当timer超时后,即客户若干时间内没有活动,进程收到{ping, JID}消息,此时ejabberd应向客户端发送PING消息。进程调用handle_info处理。

1
2
3
4
5
6
7
8
9
10
11
handle_info({timeout, _TRef, {ping, JID}}, State) ->
    IQ = #iq{type = get,
             sub_el = [{xmlelement, "ping", [{"xmlns", ?NS_PING}], []}]},
    Pid = self(),
    F = fun(Response) ->
        gen_server:cast(Pid, {iq_pong, JID, Response})
    end,
    From = jlib:make_jid("", State#state.host, ""),
    ejabberd_local:route_iq(From, JID, IQ, F),
    Timers = add_timer(JID, State#state.ping_interval, State#state.timers),
    {noreply, State#state{timers = Timers}};

handle_info创建IQ消息后,设置回调函数F,调用ejabberd_local:route_iq/4消息IQ消息发送给客户端。当收到该IQ消息的响应或者超过32秒依然没有收到客户端的响应,回调函数F将会被调用。如果响应超时,Response为timeout,F将向进程发送{iq_pong, JID, timeout}消息。
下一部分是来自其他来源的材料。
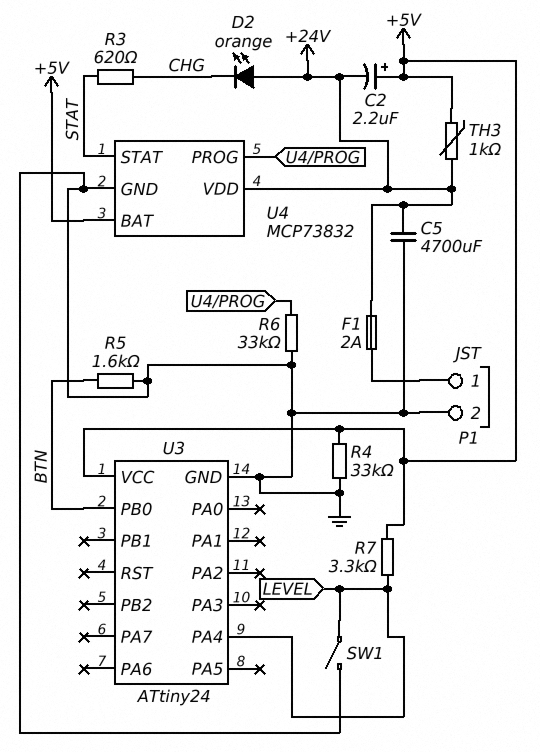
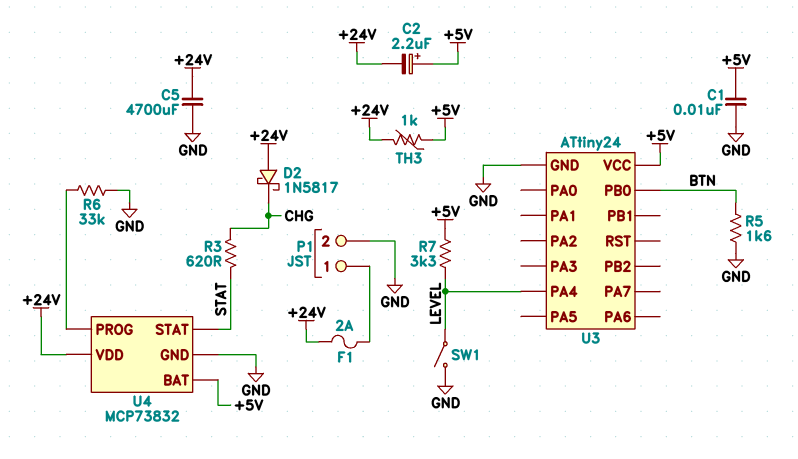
C1: none -> 10nF (+5V, GND)
D2: LED orange (A +24V, K CHG) -> schottky 1N5817 (A +24V, K CHG)
R4: 33k (+5V, GND) -> none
进程调用handle_cast处理。

1
2
3
4
5
6
7
8
9
10
11
12
13
14
15
16
handle_cast({iq_pong, JID, timeout}, State) ->
    Timers = del_timer(JID, State#state.timers),
    ejabberd_hooks:run(user_ping_timeout, State#state.host, [JID]),
    case State#state.timeout_action of
    kill ->
        #jid{user = User, server = Server, resource = Resource} = JID,
        case ejabberd_sm:get_session_pid(User, Server, Resource) of
        Pid when is_pid(Pid) ->
            ejabberd_c2s:stop(Pid);
        _ ->
            ok
        end;
    _ ->
        ok
    end,
    {noreply, State#state{timers = Timers}};

如果timeout_action设置为kill, 则调用ejabberd_c2s:stop关闭相应的客户端连接。

因为在sm_remove_connection_hook注册了hook函数user_offline, 当用户退出时会调用stop_ping函数,向worker进程发送{stop_ping, JID}消息。

1
2
3
stop_ping(Host, JID) ->
    Proc = gen_mod:get_module_proc(Host, ?MODULE),
    gen_server:cast(Proc, {stop_ping, JID}).

worker进程调用del_timer函数将该客户端的timer删除。

1
2
3
handle_cast({stop_ping, JID}, State) ->
    Timers = del_timer(JID, State#state.timers),
    {noreply, State#state{timers = Timers}};
1
2
3
4
5
6
7
8
9
del_timer(JID, Timers) ->
    LJID = jlib:jid_tolower(JID),
    case ?DICT:find(LJID, Timers) of
        {ok, TRef} ->
        cancel_timer(TRef),
        ?DICT:erase(LJID, Timers);
        _ ->
        Timers
    end.

模块及进程停止的逻辑与模块和进程初始化的逻辑相反,本文略过。